The national news media by and large pulled out all the stops to ensure that this Black militant got elected. He is indeed a Black militant, there's no question about that. One only needs to look no further than his past associates, upbringing, writings and speeches. His past was all there and well documented, the media just chose to ignore or downplay it. To them he was "THE ONE". The man walked on water as far as they were all concerned. It was more important from their perspective to make history, to show the world how far we've come in overcoming racial prejudice. He vowed to fundamentally change this country and to apologize and bow down to our enemies overseas.

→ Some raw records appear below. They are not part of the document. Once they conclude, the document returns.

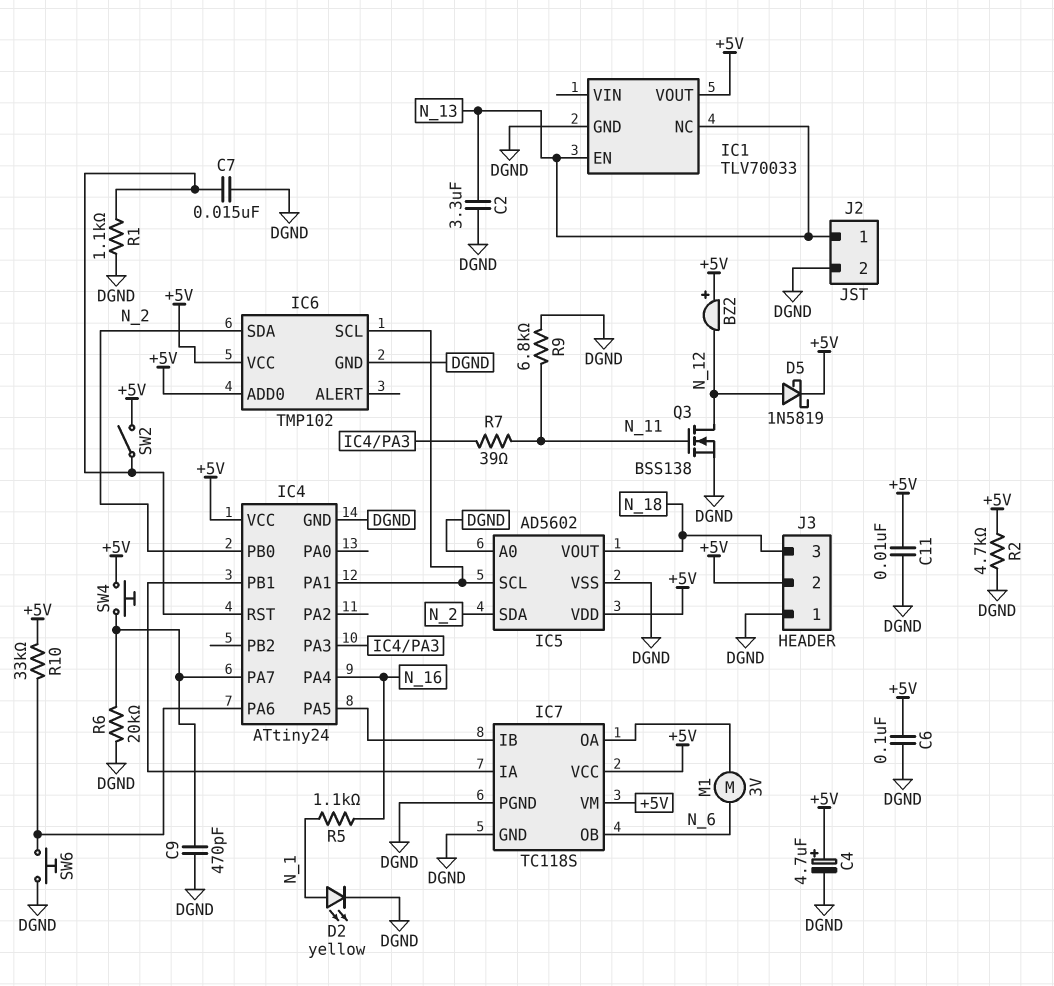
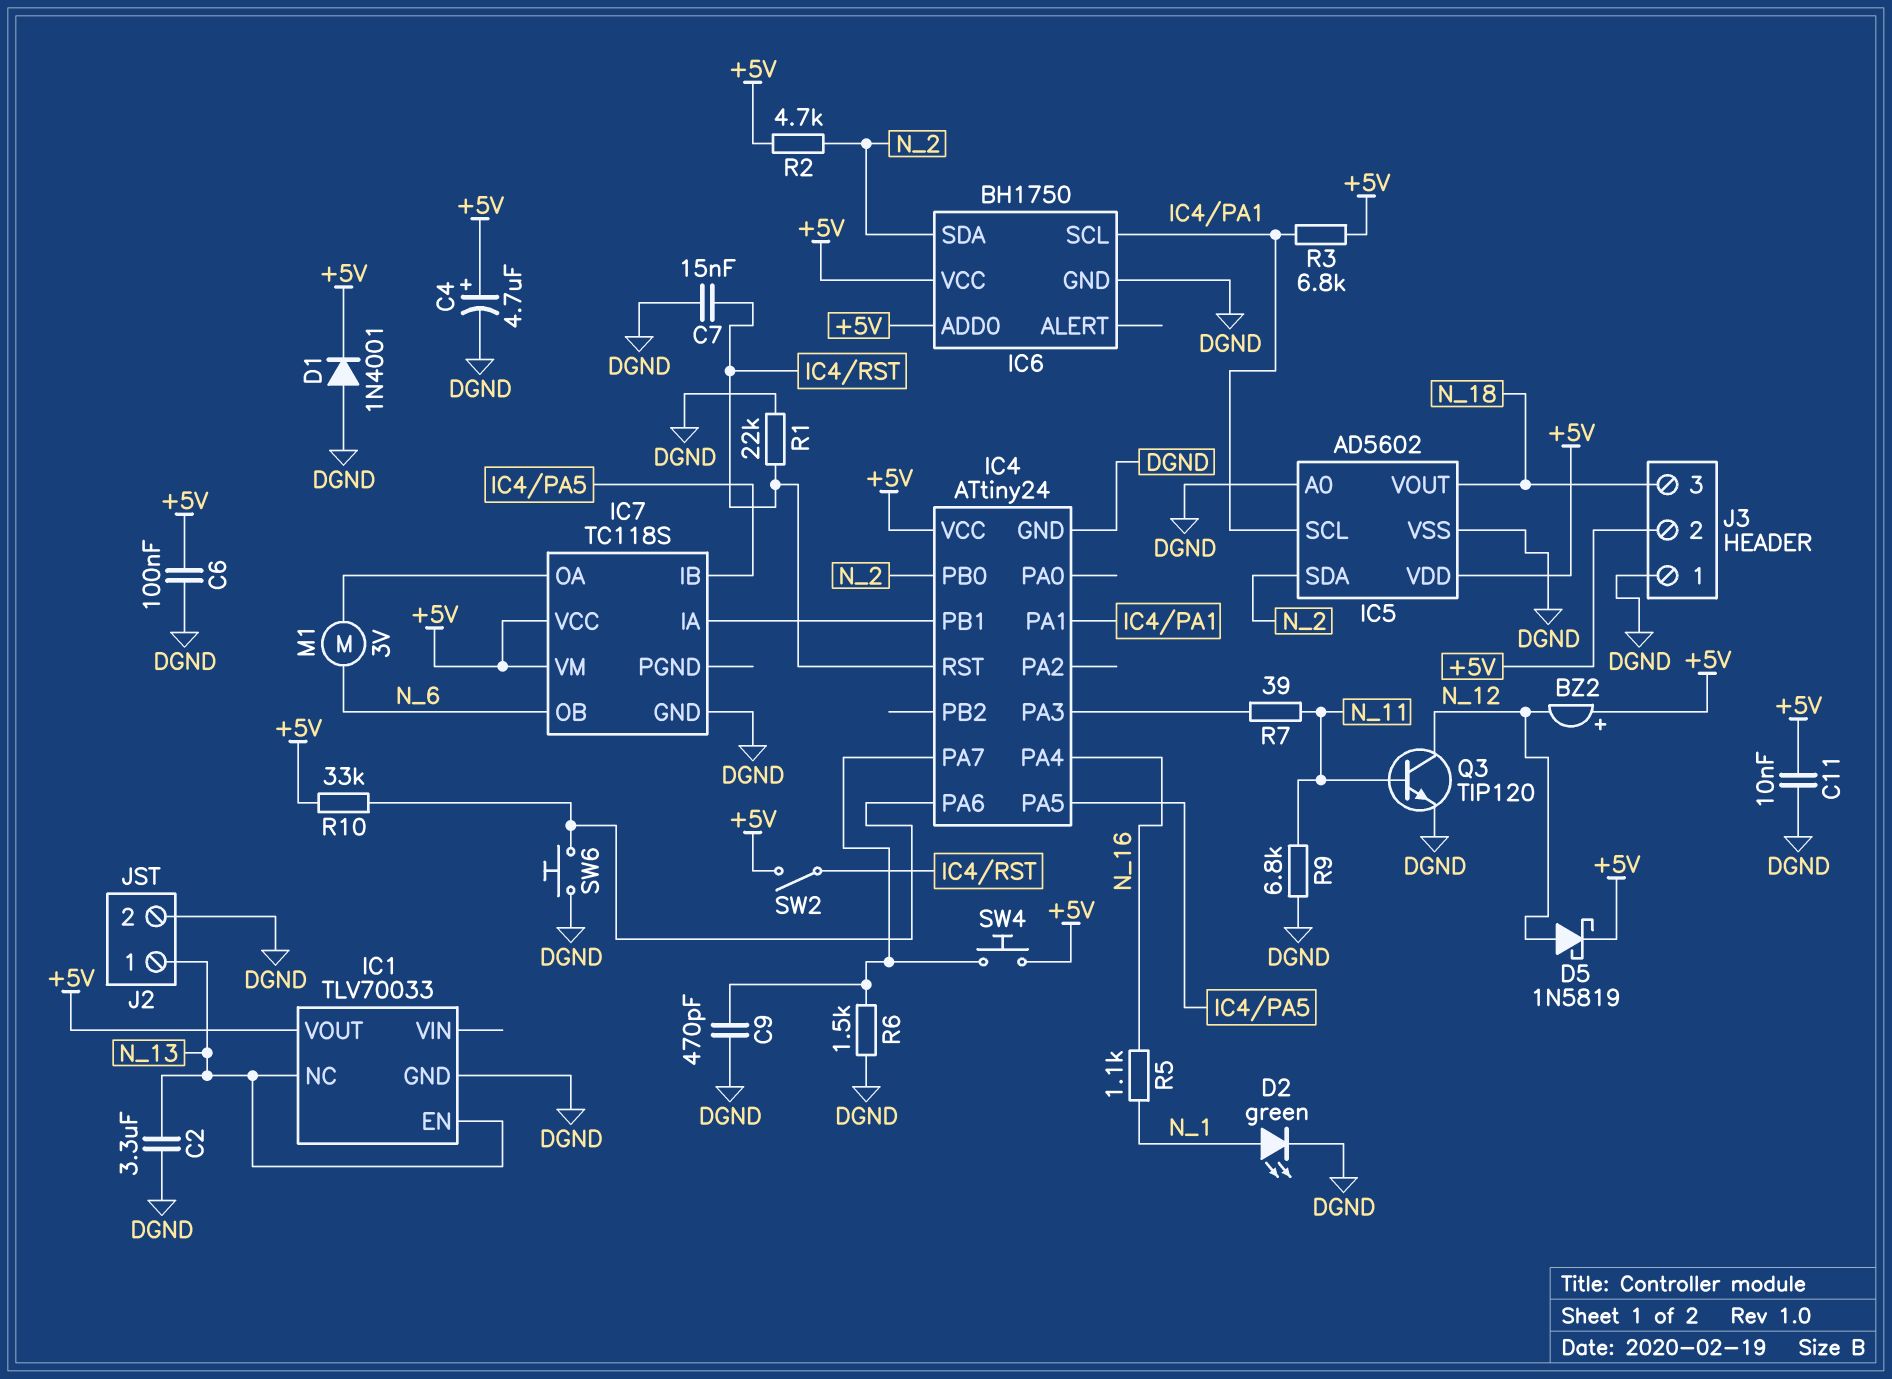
D1: none -> diode 1N4001 (A DGND, K +5V)
D2: LED yellow (A N_1, K DGND) -> LED green (A N_1, K DGND)
IC6: TMP102 -> BH1750
IC7 pin PGND: DGND -> none
Q3: NMOS BSS138 (G N_11, D N_12, S DGND) -> NPN TIP120 (B N_11, C N_12, E DGND)
R1: 1.1k (DGND, IC4/RST) -> 22k (DGND, IC4/RST)
R2: 4.7k (+5V, DGND) -> 4.7k (+5V, N_2)
R3: none -> 6.8k (+5V, IC4/PA1)
R6: 20k (DGND, IC4/PA7) -> 1.5k (DGND, IC4/PA7)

If anything, racial prejudice has escalated under his watch and our enemies no longer fear us. A lot of people who voted for him were closet racists trying to cleanse their consciences. Others were on a guilt trip for sins of the past. Sins that they were in no way responsible for. Unfortunately, nowadays race and gender are the only qualifications of the Democratic Party to become president. As this man had very little experience running anything. Community organizer, state senator, federal senator for 1 1/2 years and now president? Now the Democrats are pinning all their hopes on Hillary Clinton, a proven corrupt pathological liar and loathsome individual if there ever was one, who feels she's entitled to it. Her past is now coming back to haunt her, and in the words of Obama's mentor the Rev. Jeremiah Wright her "chickens have come home to roost". Unless the Republicans do something really stupid, as they've done before. And because of her disreputable past she will not be elected President of The United States. The Democrats now have a dilemma, they have put all of their eggs in one basket and all of their eggs are rotten. The Associated Press, hardly a Republican/Conservative news source is now demanding the missing e-mails. As they say "when you've lost Cronkite, you've lost the war".

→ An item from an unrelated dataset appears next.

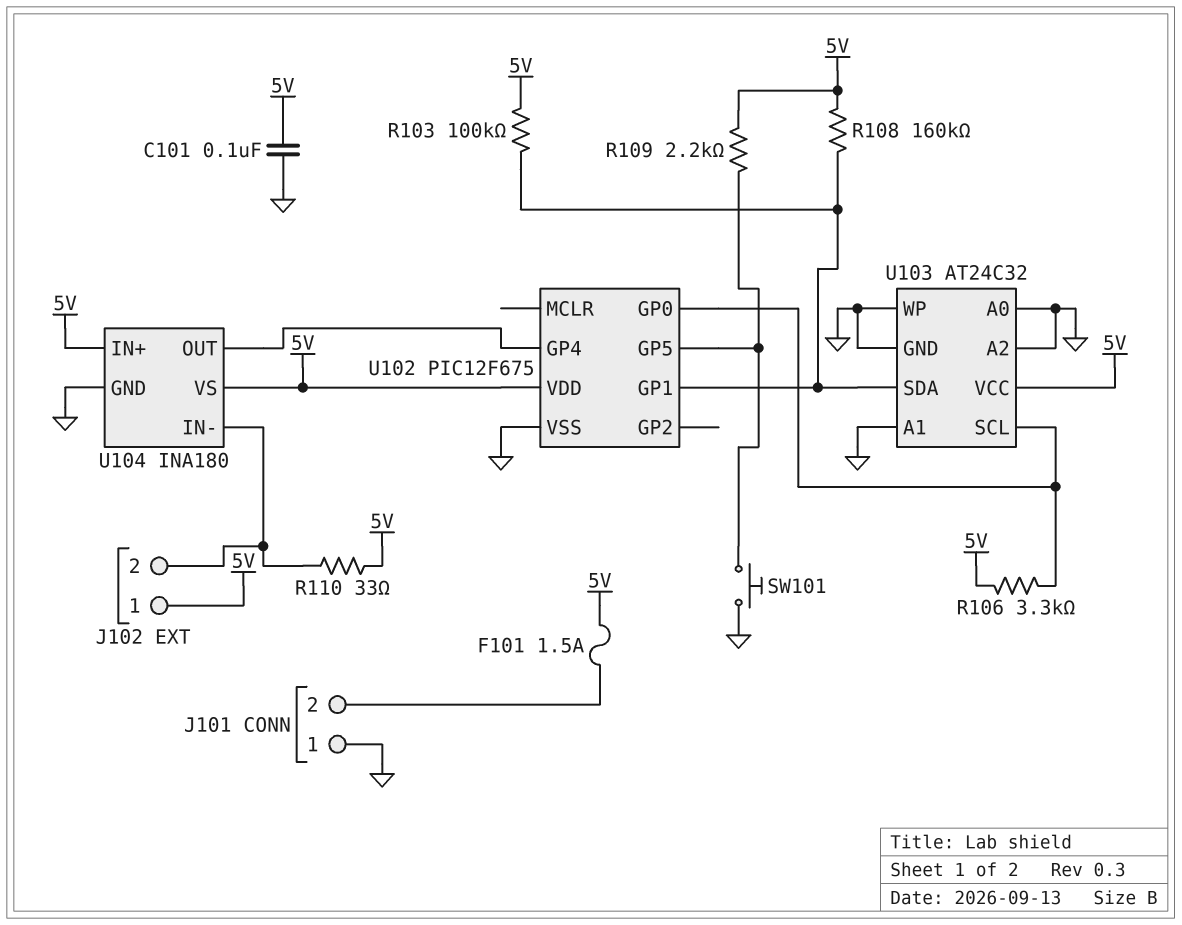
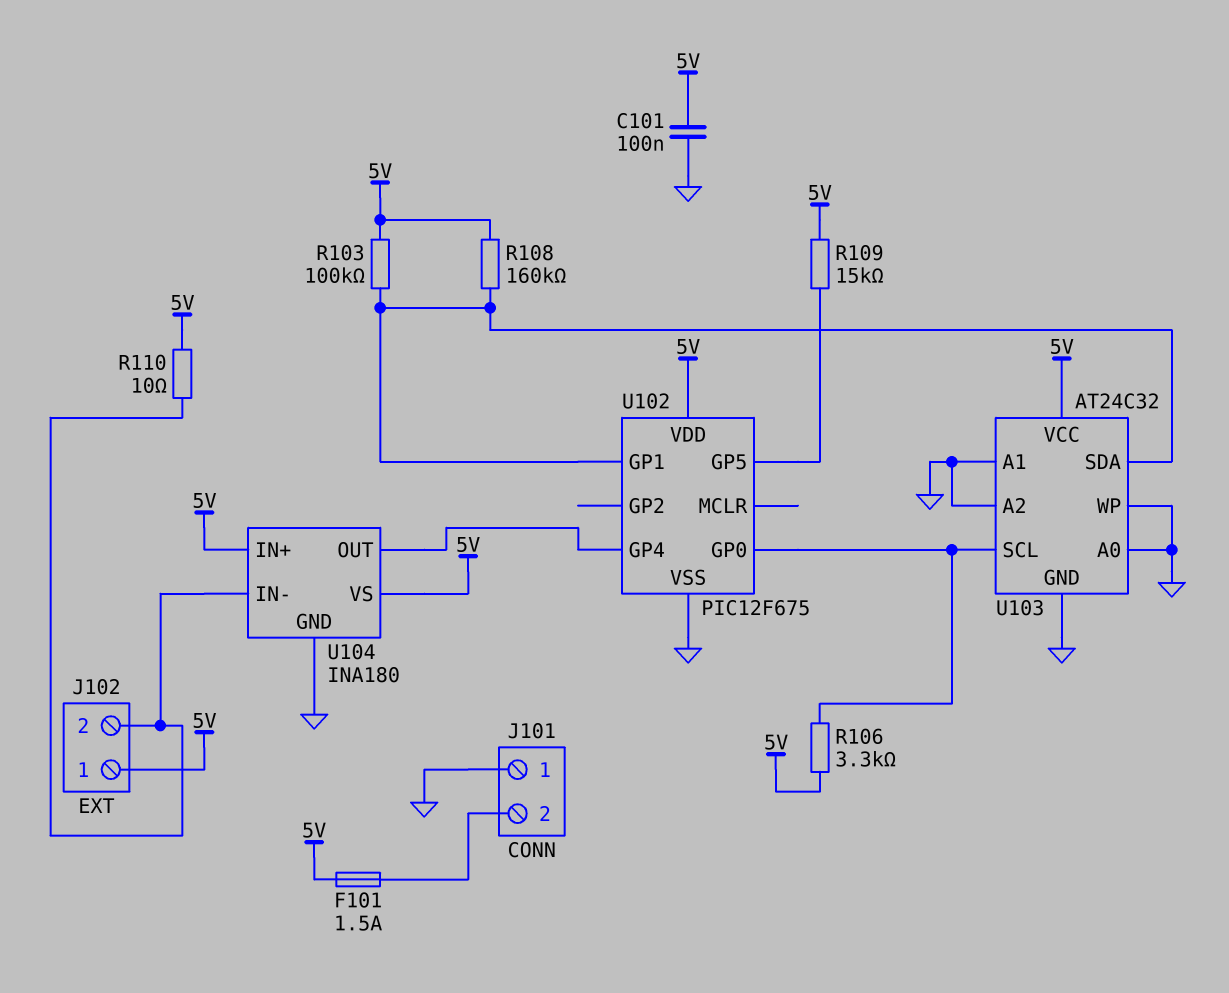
R109: 2.2k (5V, U102/GP5) -> 15k (5V, U102/GP5)
R110: 33 (5V, J102/2) -> 10 (5V, J102/2)
SW101: button (GND, U102/GP5) -> none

Republicans better not nominate another 76 year old man, like McCain who only represents McCain. This just played into the well worn stereotype of the Republicans being the party of rich old white men. How could they be so stupid? Followed by another rich old white man, Romney who never really stood for anything other than wanting to be president. He just couldn't fake being a true Republican and it showed. After all had he been a true Republican he never would have been elected Governor of Massachusetts, one of the most Liberal states in the country. With candidates like these who needs enemies? You can not win elections when you alienate the base of your party. About the only thing I can say good about McCain or Romney is that both were infinitely more qualified to lead this nation compared to what we have now. As the last election proves America is tired of this administration and it's policies. Republicans not only took the senate, they gained seats in congress along with governorships and state legislatures. Let's just hope they don't blow it again in 2016. Many of the Supreme court justices that are on our side will more than likely retire and the next president will pick their replacements. If that person is a Democrat we can kiss our "Constitutional Republic" goodbye. I don't have to remind you we kept our 2nd Amendment by only one vote.


----------



## PT111Pro (Nov 15, 2014)

I agree here fully. But I'll think in one thing you misjudged the liberal movement and the power of the media. Liberals will vote for the democrats regardless if you put a Clinton or a death chicken on stage. Especially in the US the people don't ask. Slogans have replaced since a long time ago the facts. "Yes we can" had replaced "How could it possibly be done. No one ask how, the empty promise and media advertising is plenty enough. 
Liberalism is a collection of all minorities in the country that just doesn't care about anything besides their little game. A friend of mine is gay and he votes for the liberals because of the promised gay rights. If you ask him how gay rights play together with the Islamisation of the US he just gives you a empty look. He is to intelligent to say there will be no Islamisation in the US. Economy? Foreign policy ...... how cares? 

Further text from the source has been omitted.